This paper provides a novel contribution to the sustainability and hedonic price modeling literatures by examining whether retailers differ in their strategies and pricing of eco-labels and other product attributes on a range of haddock products in the U.K. retail market. This study differs from Asche et al. [25] in several ways. First, the present study focuses on haddock, as opposed to wild salmon, which, due to its low availability in the U.K. market, can be considered a niche product. Haddock, on the other hand, is one of the most important seafood products consumed in the United Kingdom. Among the consumers who eat fish, 26% claim to regularly eat haddock at least once a month (http://www.seafish.org/). Thus, it is interesting to examine how the same eco-label (MSC) is priced across retailers for two very different fish species.
Second, the present study includes an additional eco-label (“line-caught”), which was not included in Asche et al. [25]. The “Line-Caught” attribute refers to fishing methods based on hook and line, commonly automated longlines. This fishing method has less by-catch of unwanted species and juvenile fish and a lesser impact on the seabed than other fishing methods such as trawling [26]. Thus, it can be considered an eco-label. The study by Sogn-Grundvåg et al. [26] revealed a price premium of 10.4% for chilled haddock in the U.K. market, but did not examine differences between retailers.

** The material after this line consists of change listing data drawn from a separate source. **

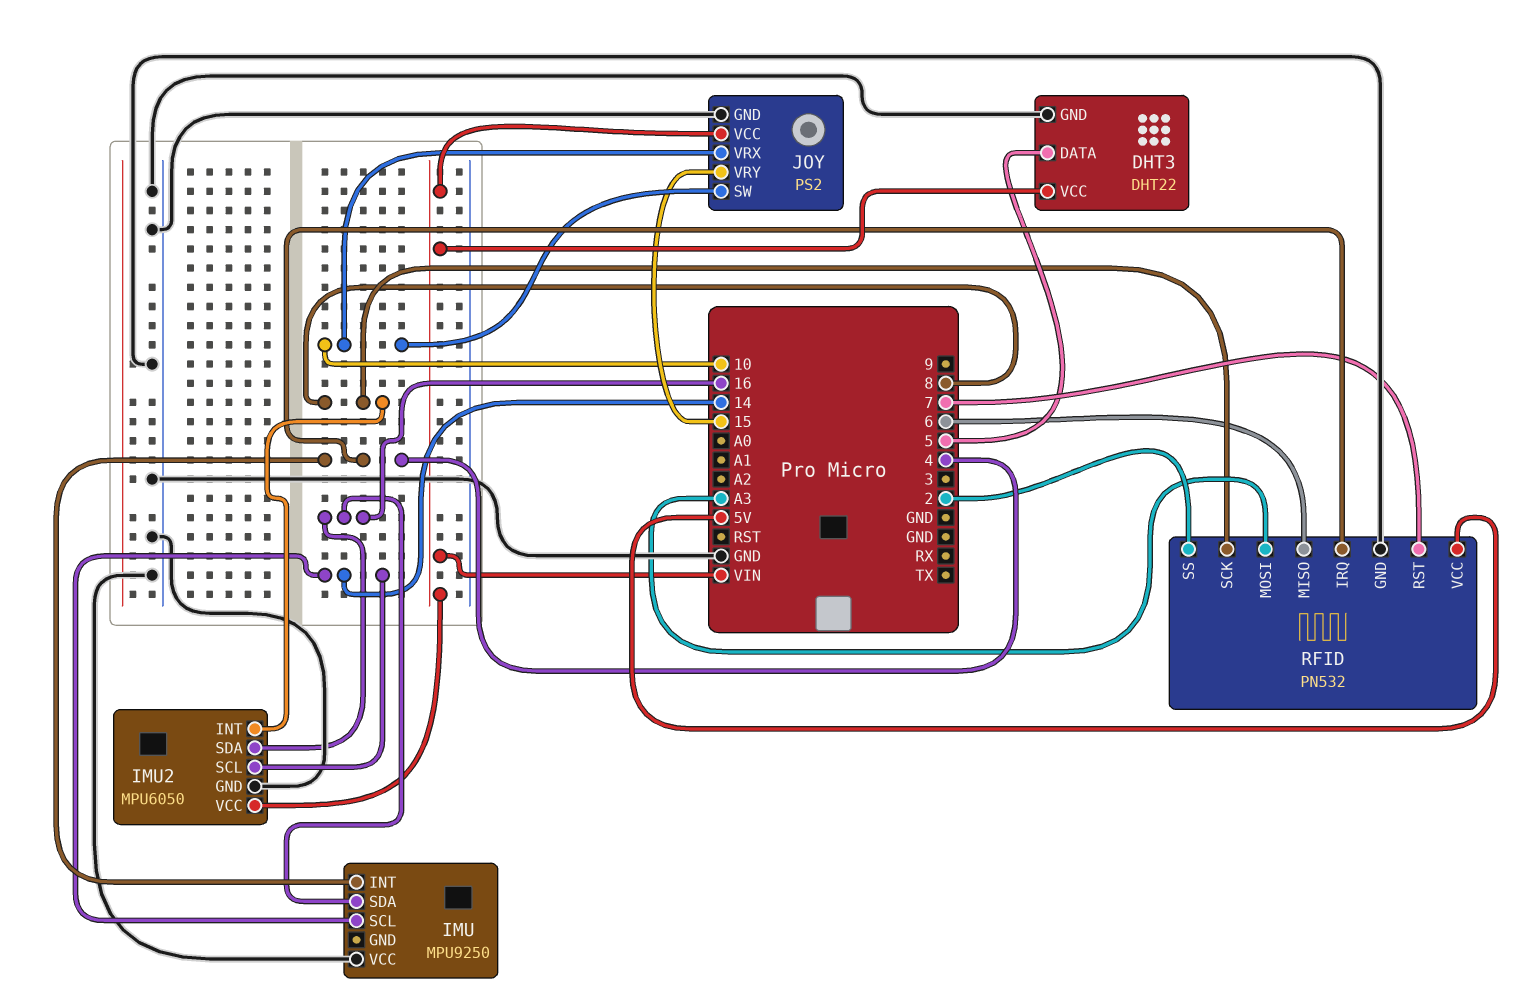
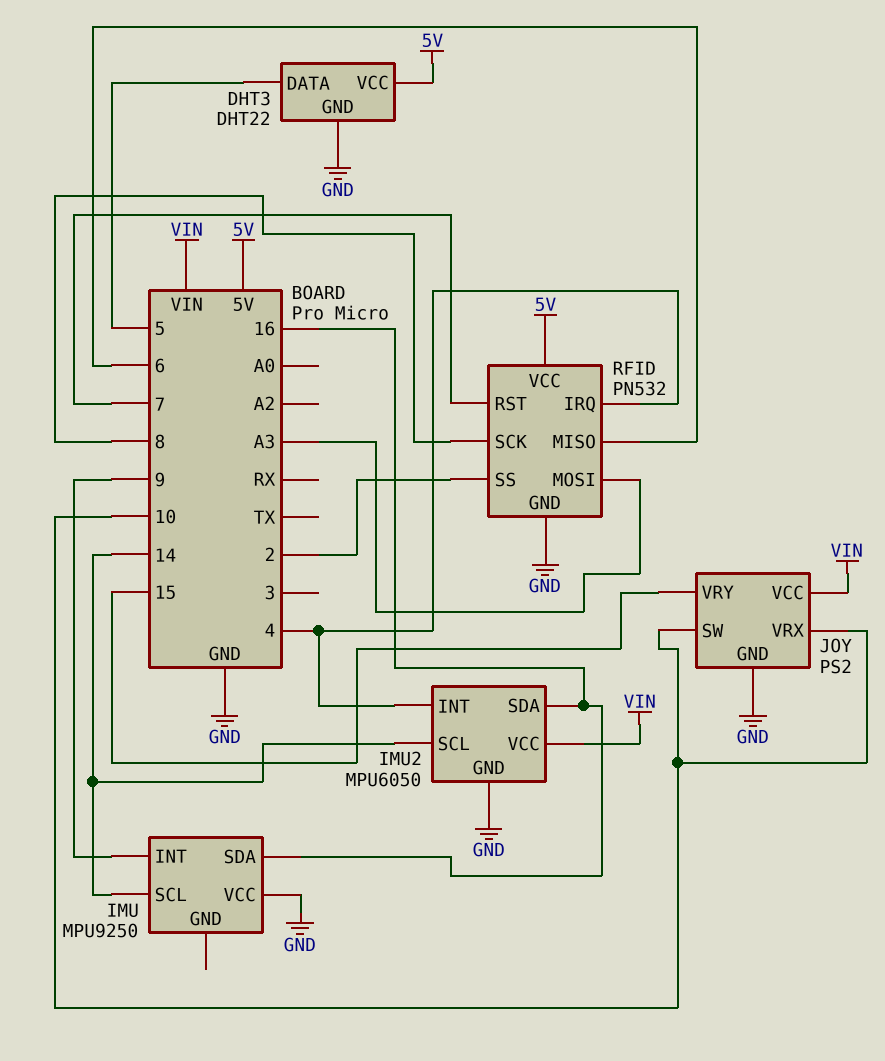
DHT3 pin VCC: VIN -> 5V
IMU pin INT: 4 -> 9
IMU2 pin INT: 8 -> 4

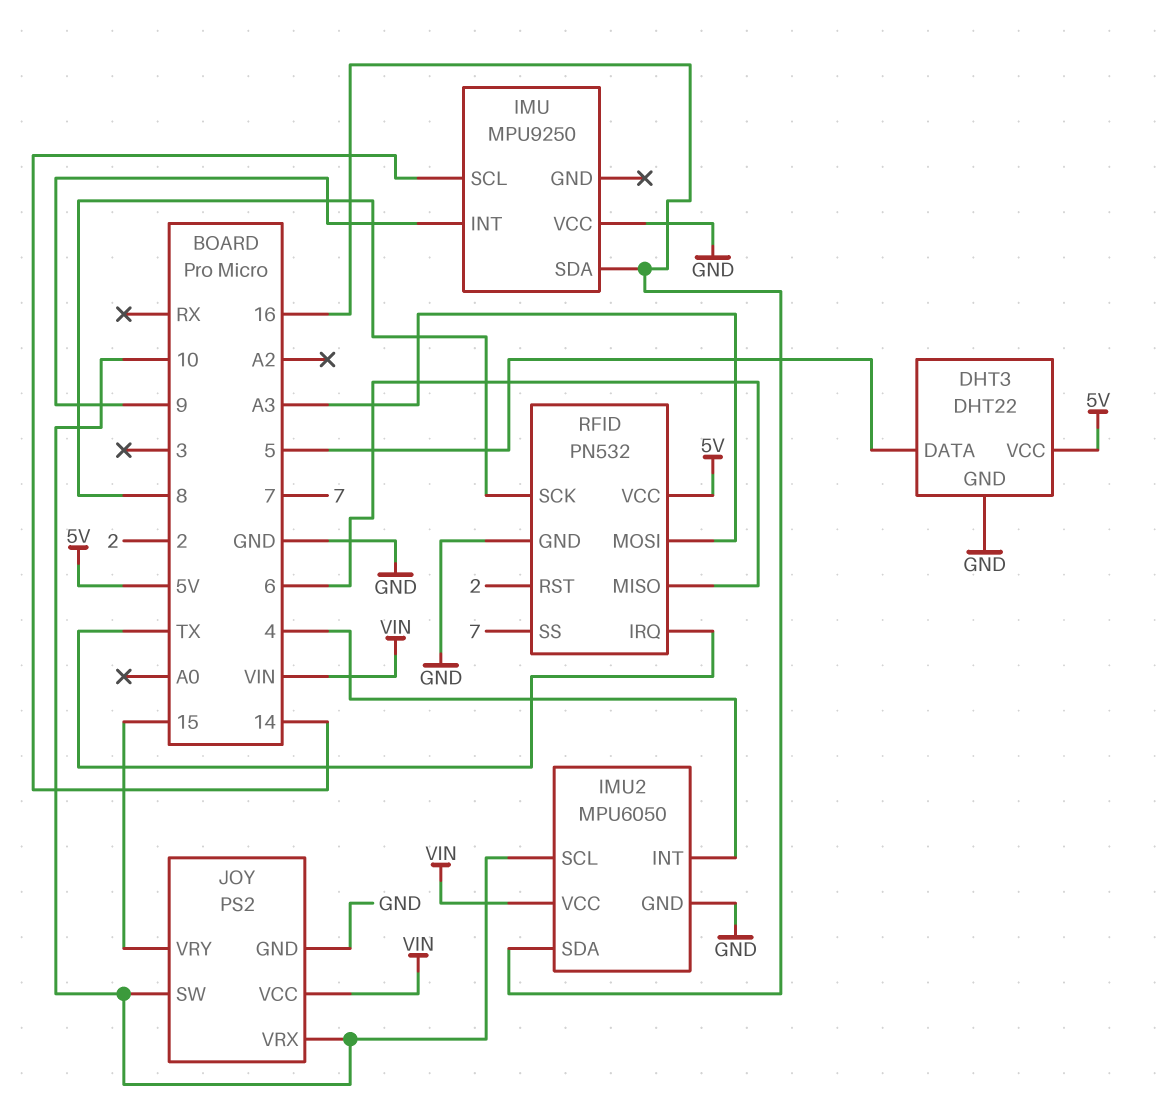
IMU2 pin SCL: 14 -> 10
RFID pin IRQ: 4 -> TX
RFID pin RST: 7 -> 2
RFID pin SS: 2 -> 7

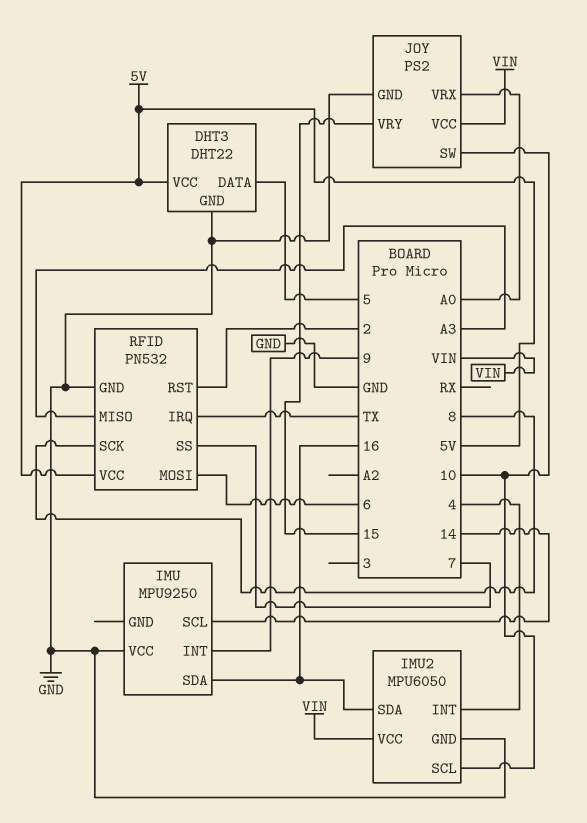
JOY pin VRX: 10 -> A0
RFID pin MISO: 6 -> A3
RFID pin MOSI: A3 -> 6

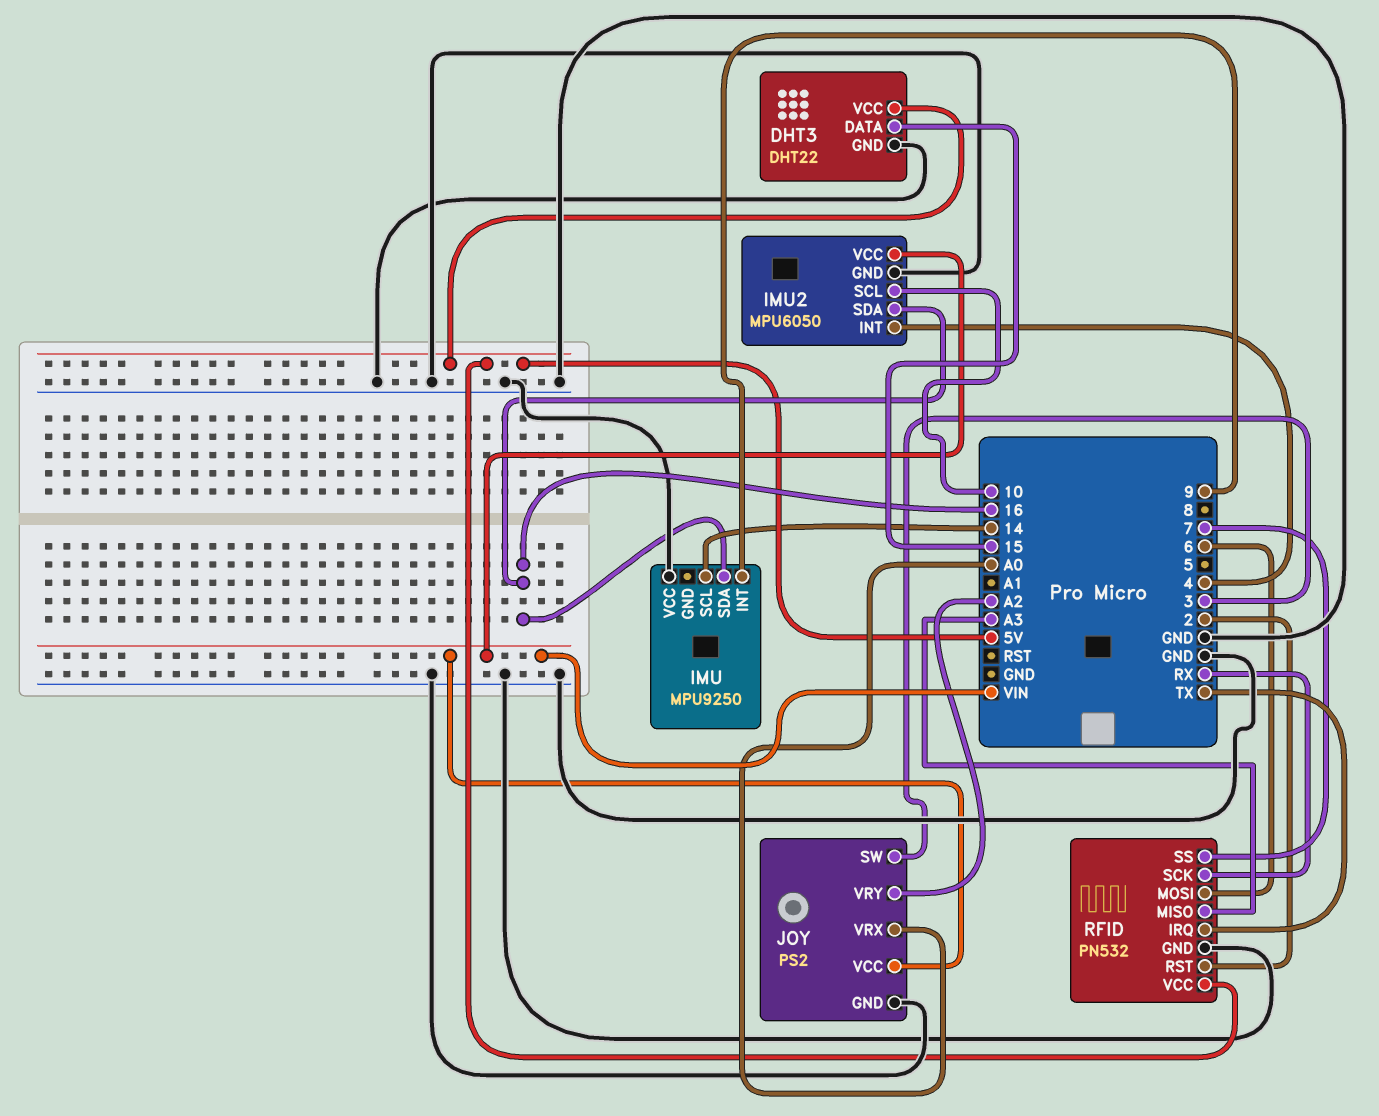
DHT3 pin DATA: 5 -> 15
JOY pin SW: 10 -> 3
JOY pin VRY: 15 -> A2
RFID pin SCK: 8 -> RX

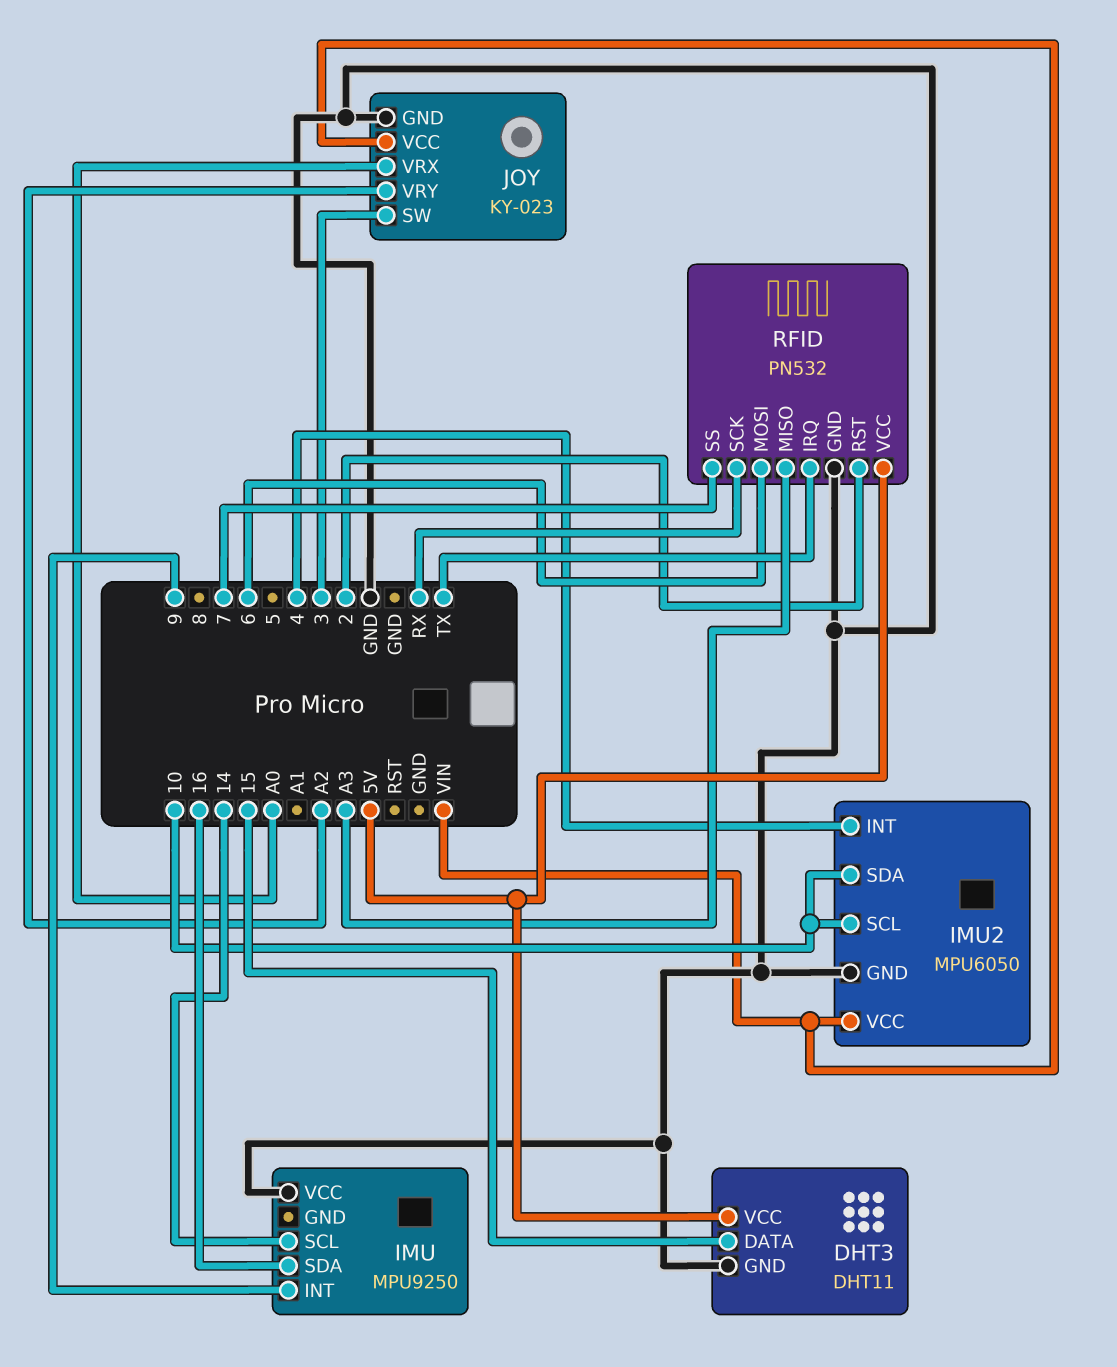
DHT3: DHT22 -> DHT11
IMU2 pin SDA: 16 -> 10
JOY: PS2 -> KY-023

Third, unlike Asche et al. [25] and other previous hedonic prices studies of eco-labeled seafood in the United Kingdom [16,25,26,27,28], this paper adopts a marketing perspective with a focus on retailers’ product strategies and pricing for eco-labels and many other intrinsic and extrinsic product attributes. Thus, this study contributes to the literature by enhancing present knowledge regarding different types of retailers’ product differentiation strategies and pricing of eco-labeled seafood.

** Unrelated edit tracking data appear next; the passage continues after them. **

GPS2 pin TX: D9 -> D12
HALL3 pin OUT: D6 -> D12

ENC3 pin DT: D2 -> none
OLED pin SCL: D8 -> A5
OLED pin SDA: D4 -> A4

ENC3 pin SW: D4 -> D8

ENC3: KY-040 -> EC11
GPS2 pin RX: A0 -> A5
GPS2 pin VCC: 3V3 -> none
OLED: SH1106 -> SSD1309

For the present study, a trained assistant collected a large dataset based on weekly in-store product observations of a range of haddock products in six different U.K. retail chains. These retailers include two high-end retailers (Marks & Spencer and Waitrose, in Glasgow, Scotland) and four large retailers (Asda, Morrisons, Sainsbury’s, and Tesco, in Glasgow, Scotland), providing a suitable context to explore different retailers’ pricing strategies for eco-labels. Thus, comparisons of price premiums for product attributes between different retailers are used to explore how different types of retailers emphasize and price various product attributes, including eco-labels.
The paper is organized as follows. The following section describes the research design and data. Then, the econometric modeling methodology is presented. Following this, the empirical results are presented. Finally, key results are highlighted and discussed in relation to past research. Implications, limitations, and avenues for future research are also included in the final section of the paper.

2. Research Design and Data

In order to explore retailers’ pricing strategies for seafood products, a trained assistant was hired to collect product and price data from six retailers (Tesco, Asda, Sainsbury’s, Morrisons, Waitrose, and Marks & Spencer) in Glasgow, Scotland. The assistant collected the continuous weekly data on haddock products sold at the retailers through personal observation. Personal observation has an advantage over scanner data as it provides richer information on product characteristics, particularly for extrinsic attributes [16,28,29]. For example, Roheim et al. [16] had to combine scanner data with personal market observation in order to identify products with the MSC eco-label of the Marine Stewardship Council.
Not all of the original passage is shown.